TWO EXPERIENCED nurses have warned that their colleagues “can’t keep going”.

Debs Brown and Anne Wood, who are the Swindon stewards for professional body the Royal College of Nursing (RCN) and both work as nurses at the Great Western Hospital, urged government to end the cap on increases to nurses pay.

Since 2010, nurses – in common with other public sector workers – have had their annual pay rises limited to one per cent.

The Royal College of Nursing say that the cap means nurses have seen a real-terms cut to their income of 14 per cent in the last seven years.

In Swindon, bosses at GWH have struggled to fill nursing vacancies, relying on agency staff.
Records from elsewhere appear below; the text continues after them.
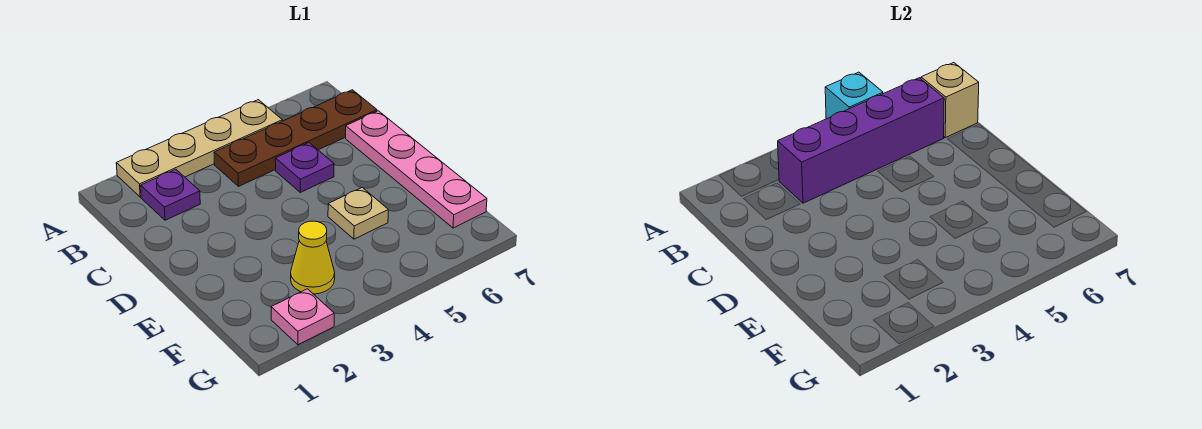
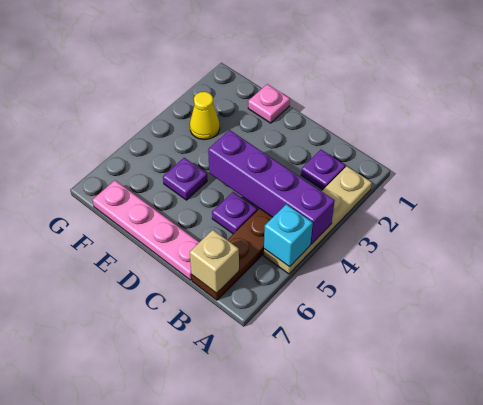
purple brick B3:B6 level 2 -> purple brick A4:D4 level 2
tan plate E5 level 1 -> purple plate E5 level 1
pink plate G2 level 1 -> pink plate E1 level 1

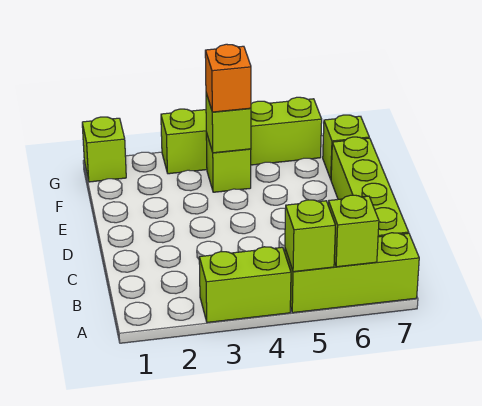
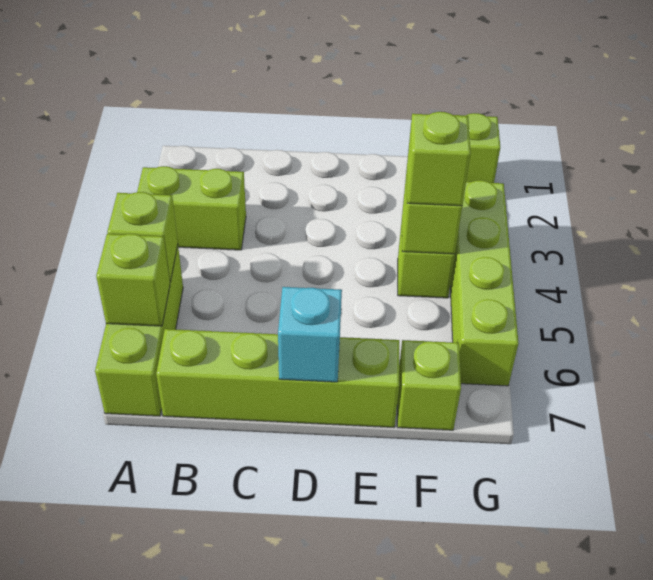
lime brick A3:A4 level 1 -> lime brick A3:B3 level 1
none -> cyan brick D7 level 2
orange brick F4 level 3 -> lime brick F4 level 3

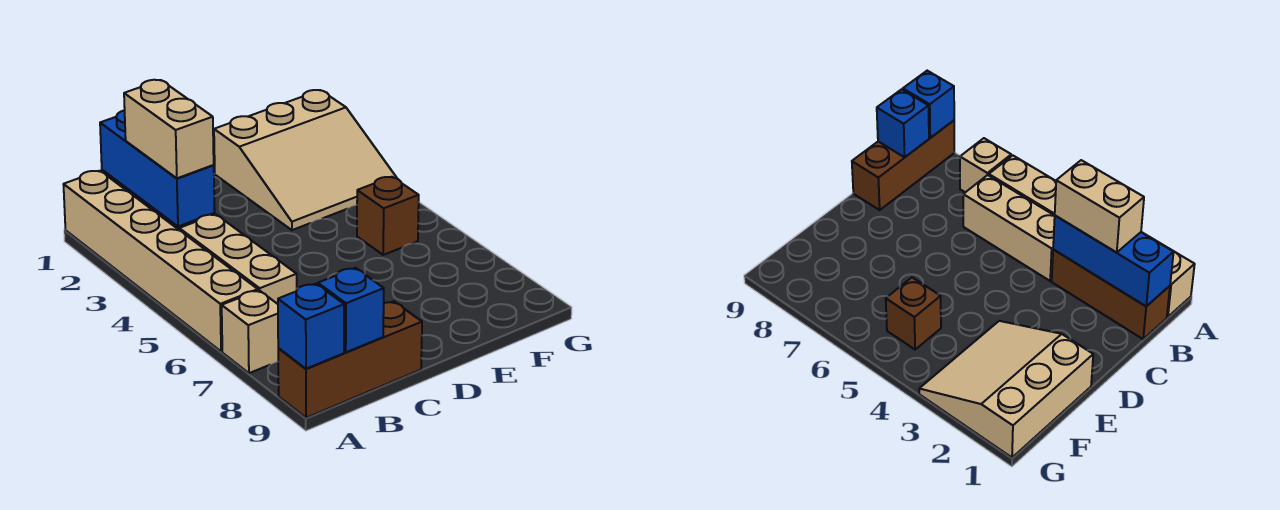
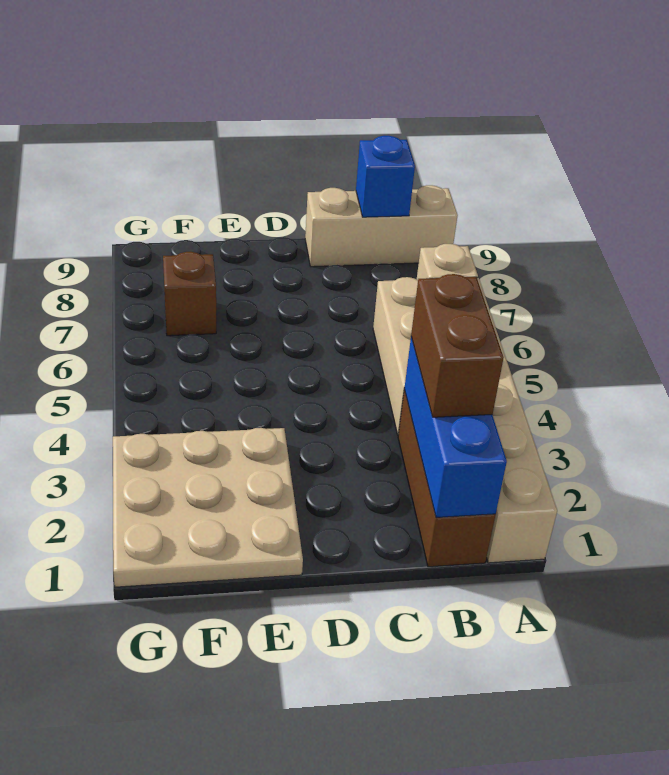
brown brick A9:C9 level 1 -> tan brick A9:C9 level 1
blue brick A9 level 2 -> none
tan brick B2:B3 level 3 -> brown brick B2:B3 level 3
tan slope E1:G3 level 1 top 1 -> tan plate E1:G3 level 1
brown brick F5 level 1 -> brown brick F7 level 1

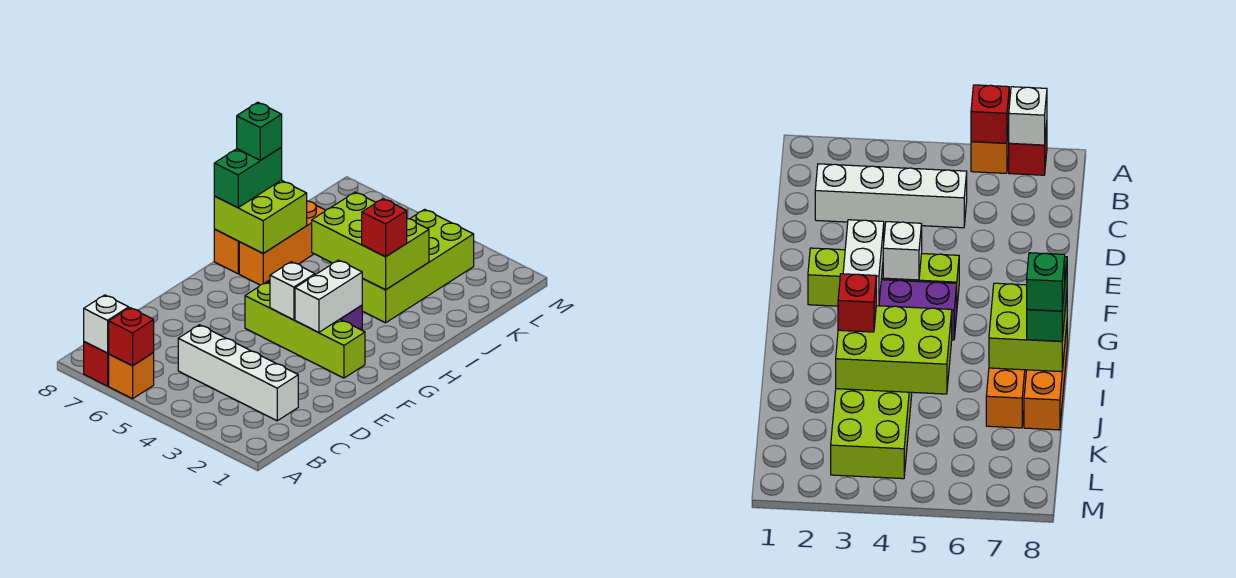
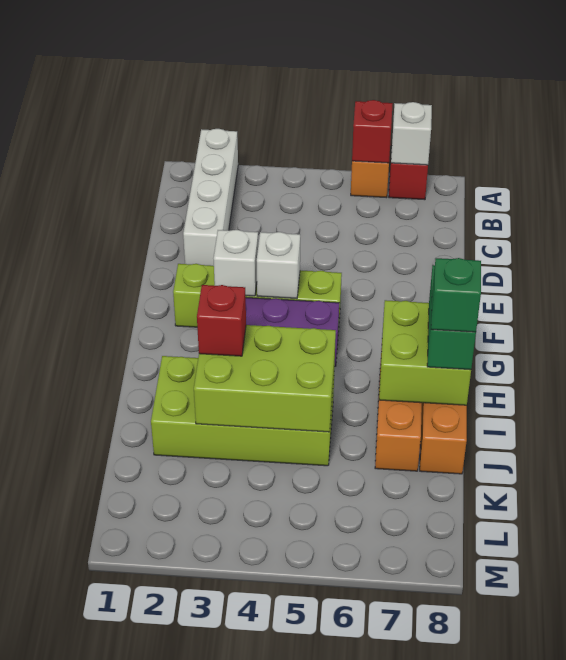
white brick C2:C5 level 1 -> white brick A2:D2 level 1
white brick F3:G3 level 2 -> white brick F3 level 2
lime brick I3:L4 level 1 -> lime brick I2:J5 level 1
According to reports shared with the hospital’s board of directors, GWH had a nursing turnover rate of almost 18.5 per cent in May 2017. This month the hospital are expecting to spend over £313,000 on agency nurses - down on last year's August figure of almost £460,000.

Debs Brown, who started working at GWH in 1995, said: “I have still got my passion for nursing and making acutely unwell patients better. But there will come a stage where we can’t keep going on.
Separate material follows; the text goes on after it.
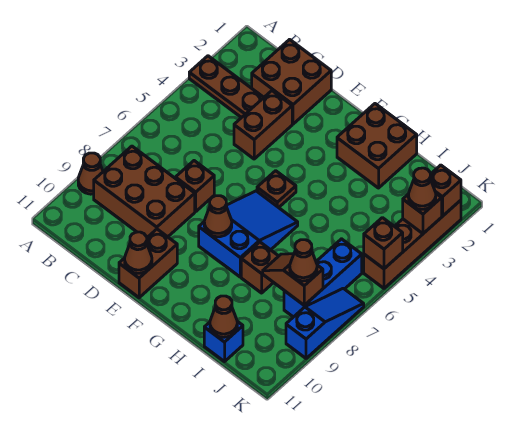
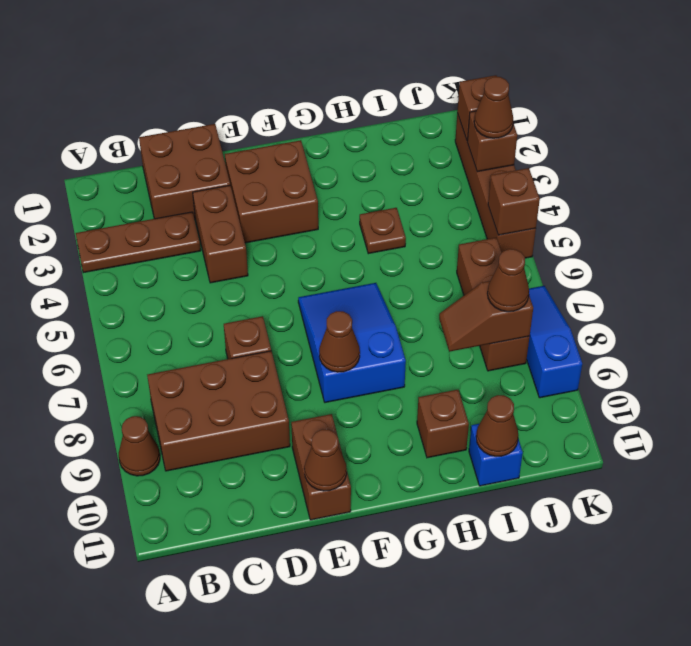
brown plate F5 level 1 -> brown plate H4 level 1
brown brick G1:H2 level 1 -> brown brick E2:F3 level 1
brown brick H8 level 1 -> brown brick H10 level 1
blue brick J6:J8 level 1 -> brown brick J6:J8 level 1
“Across the country, people are just getting tired.”

Fellow RCN steward Anne Wood added: “[Nationally], it’s getting to a situation now where it’s affecting patient safety.”

The pair praised their hospital, which they described as “dedicated to looking after their staff”. But said hospital managers’ “hands were tied”.

Debs said: “Underfunding the NHS is a political decision. The UK government must scrap the cap.

“How can nurses keep going on and on for the pay they get? We just want a fair pay for a day’s work.”

Today representatives from the RCN were at the hospital to speak to staff, patients and visitors about their campaign to get rid of the pay cap.

Lynn Batson, RCN senior officer for the South West region, said: “Pay isn’t the only factor in recruiting and retaining nurses, but [the cap] makes them feel undervalued.

“This is not about individual hospitals. We know that the hospitals are struggling to recruit and retain nurses. This is about the government lifting the one per cent pay cap.

At a NHS Confederation conference for health trust bosses last month, health secretary Jeremy Hunt hinted that a pay cap for NHS nurses could be lifted.

The RCN’s Lynn Batson said: “Words are easy. What’s needed are actions.”

The organisation have asked nurses and members of the public to write to their MPs about the campaign. A rally will be held in central London on Wednesday September 6.

“If the government don’t take any action, in the Autumn we will be balloting our members for industrial action.”

A poll of RCN members earlier this year found that nine in 10 would be prepared to take industrial action short of a strike and 78 per cent said they would be prepared to strike.

Justin Tomlinson, Conservative MP for North Swindon, said: “We are rightly spending £8bn extra per year on the NHS, a record amount of money.

“The initial pay cap was to protect vital frontline public sector jobs, in contrast to across Europe where hundreds of thousands of jobs were lost. As the economy continues to grow we will absolutely share the proceeds with hardworking staff.

“Even with the pay cap, this [the one per cent cap] was an average - with the lowest earners rightly prioritised for larger increases. It was combined with the introduction of the National Living Wage and changes to the Income Tax Threshold worth an average of £700 for anyone in full-time work.”